● **WHAT YOU WILL DO**
Instruction for the entries that follow: retype exactly the lines from the line with "line: (275, 1097) -> (334, 1334), removed" to the line with "line: (857, 1120)", both included, and omit all others.

● **DATA IN THIS EXERCISE**
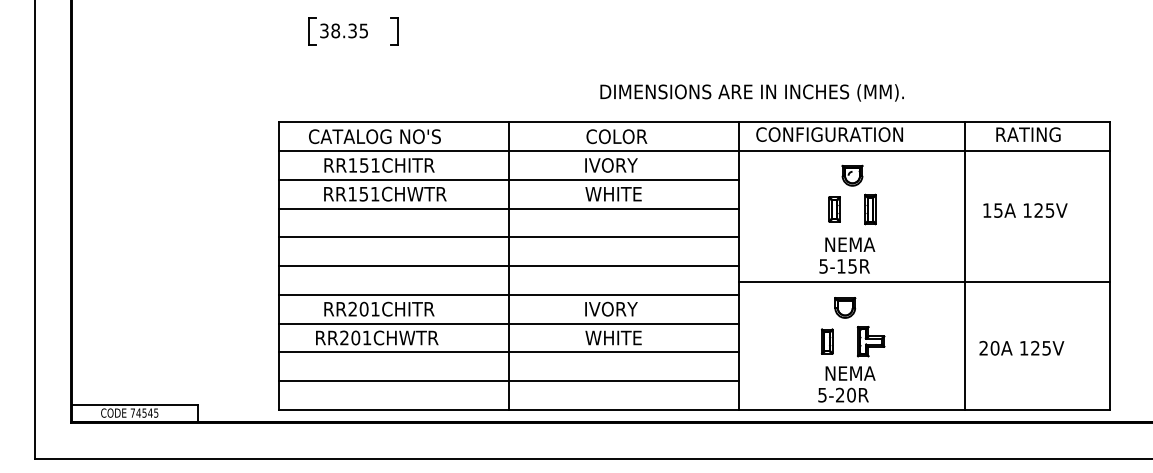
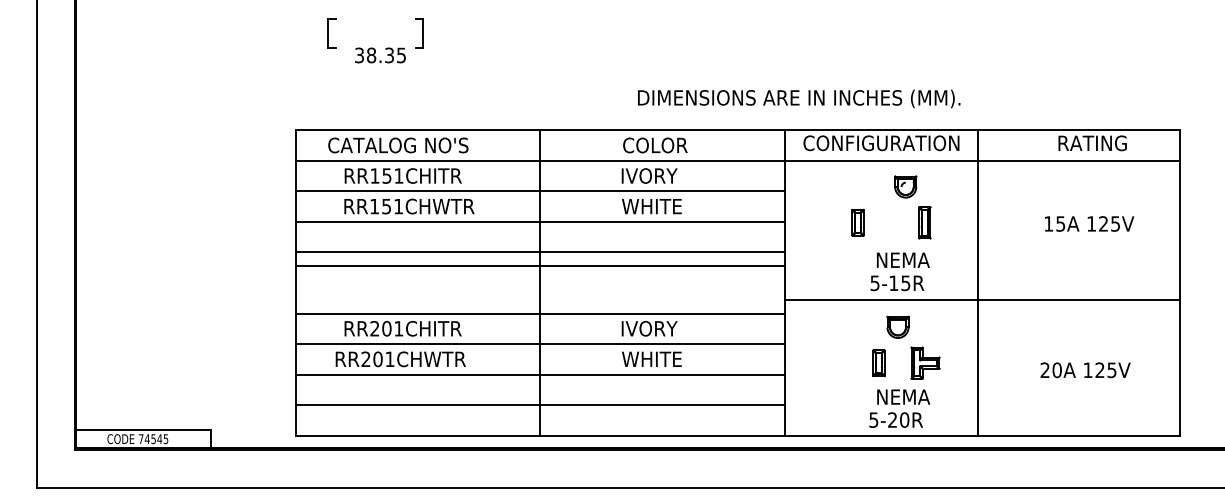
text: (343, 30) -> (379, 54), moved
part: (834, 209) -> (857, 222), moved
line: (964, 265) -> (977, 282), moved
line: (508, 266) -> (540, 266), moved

==

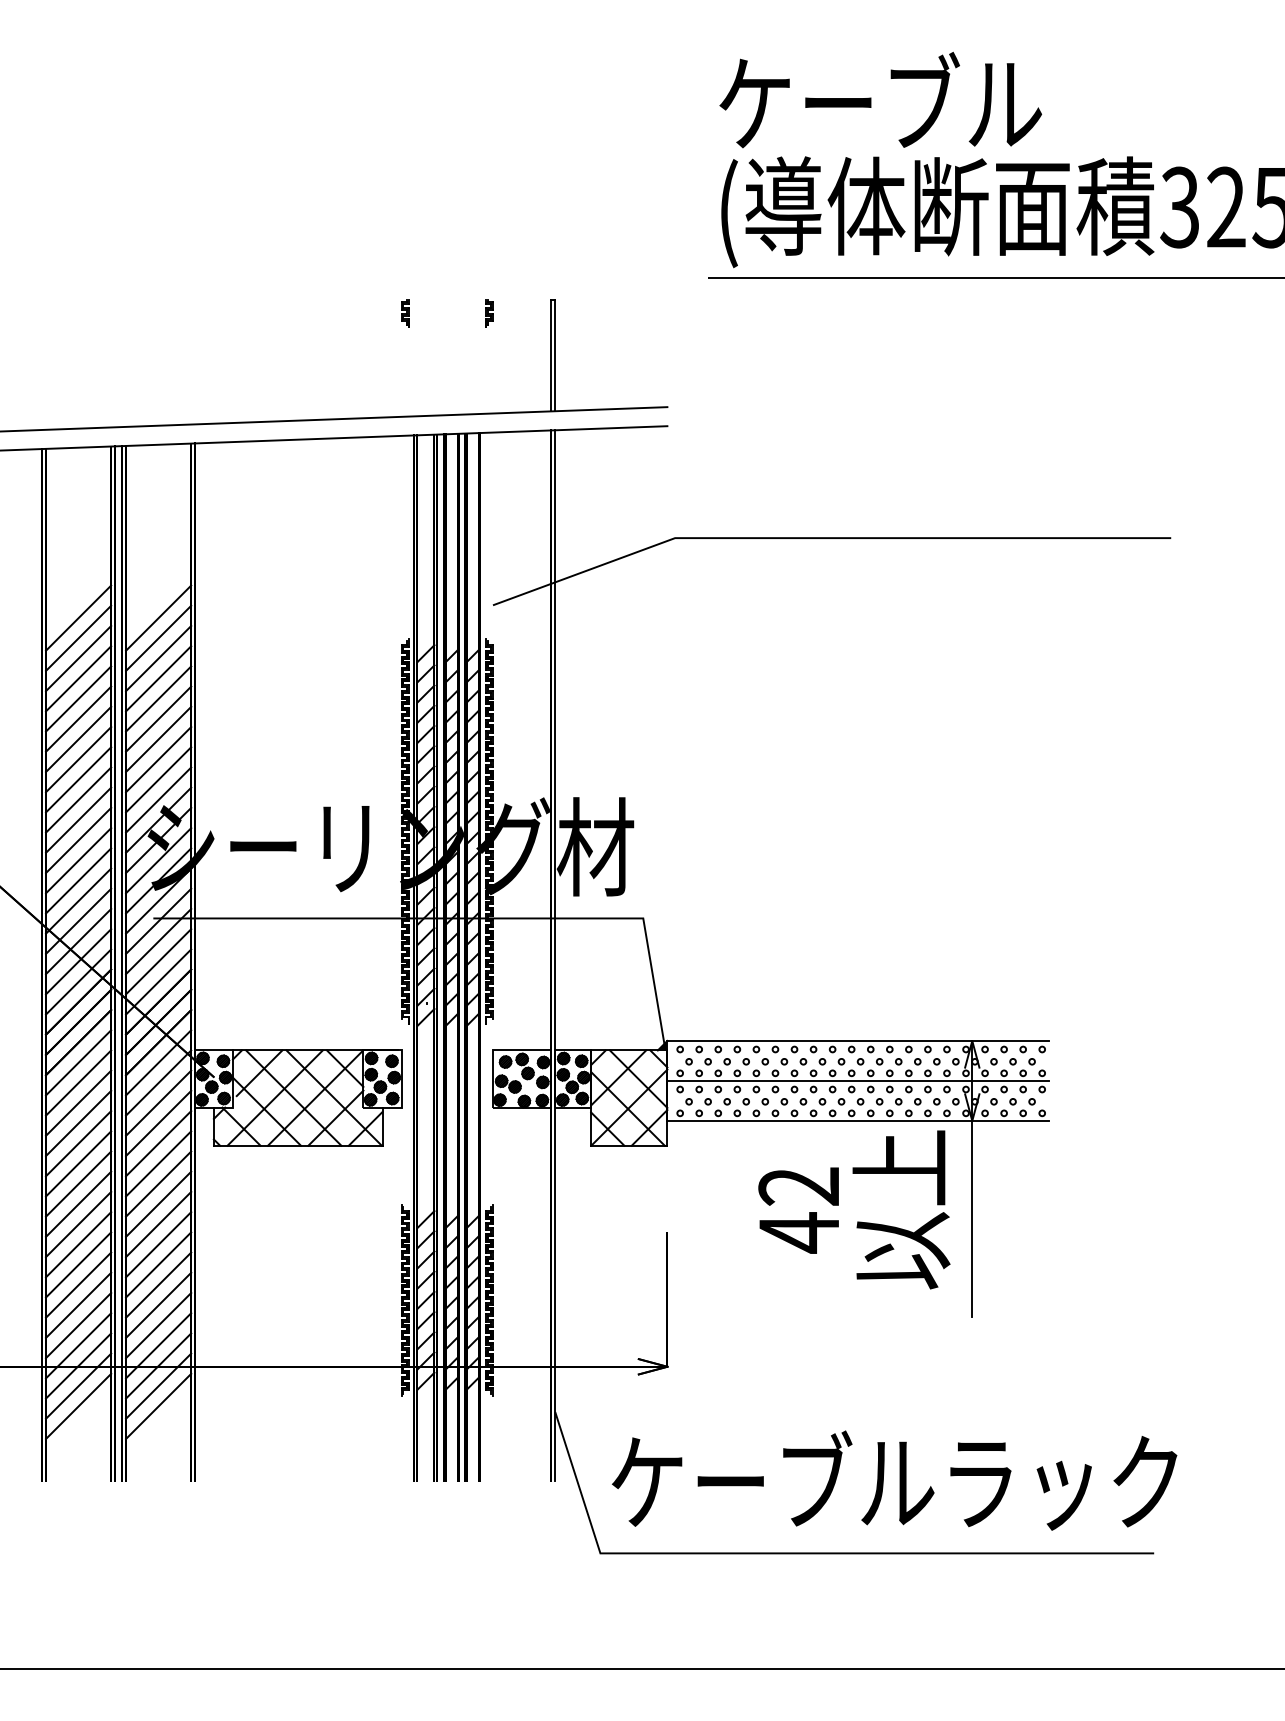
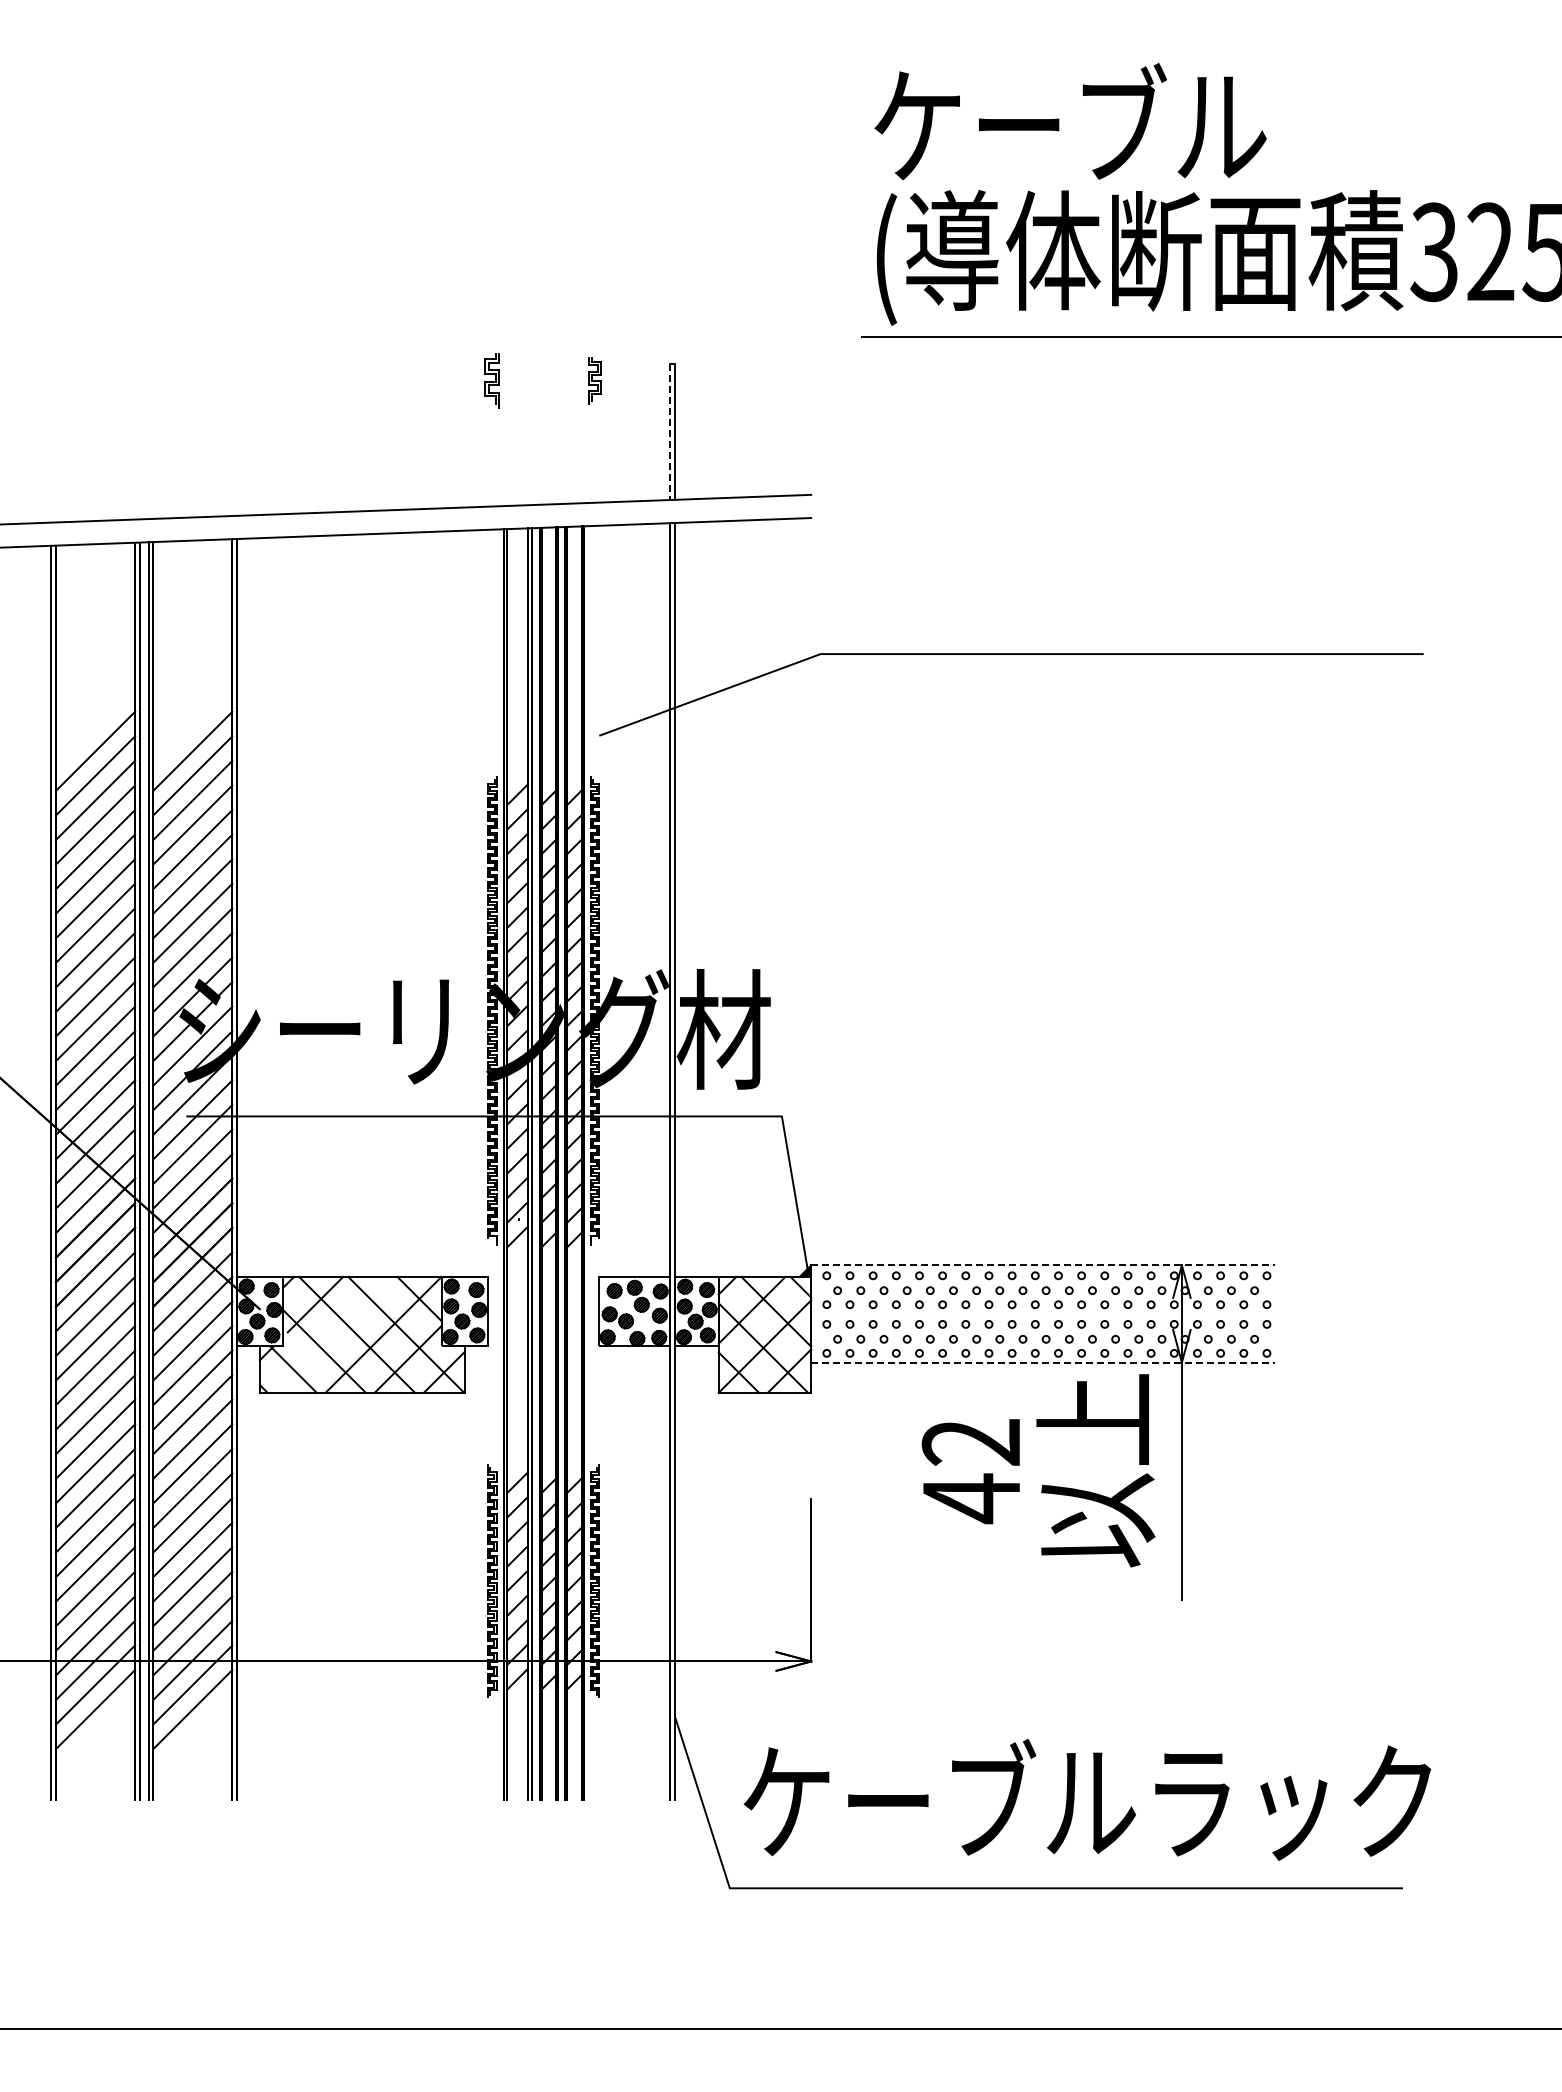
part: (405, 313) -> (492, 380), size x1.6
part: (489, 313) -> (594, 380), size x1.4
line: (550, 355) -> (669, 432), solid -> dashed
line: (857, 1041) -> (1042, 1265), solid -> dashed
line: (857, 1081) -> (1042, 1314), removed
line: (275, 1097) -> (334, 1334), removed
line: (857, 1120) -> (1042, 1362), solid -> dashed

● **WRITTEN ANSWER**
line: (275, 1097) -> (334, 1334), removed
line: (857, 1120) -> (1042, 1362), solid -> dashed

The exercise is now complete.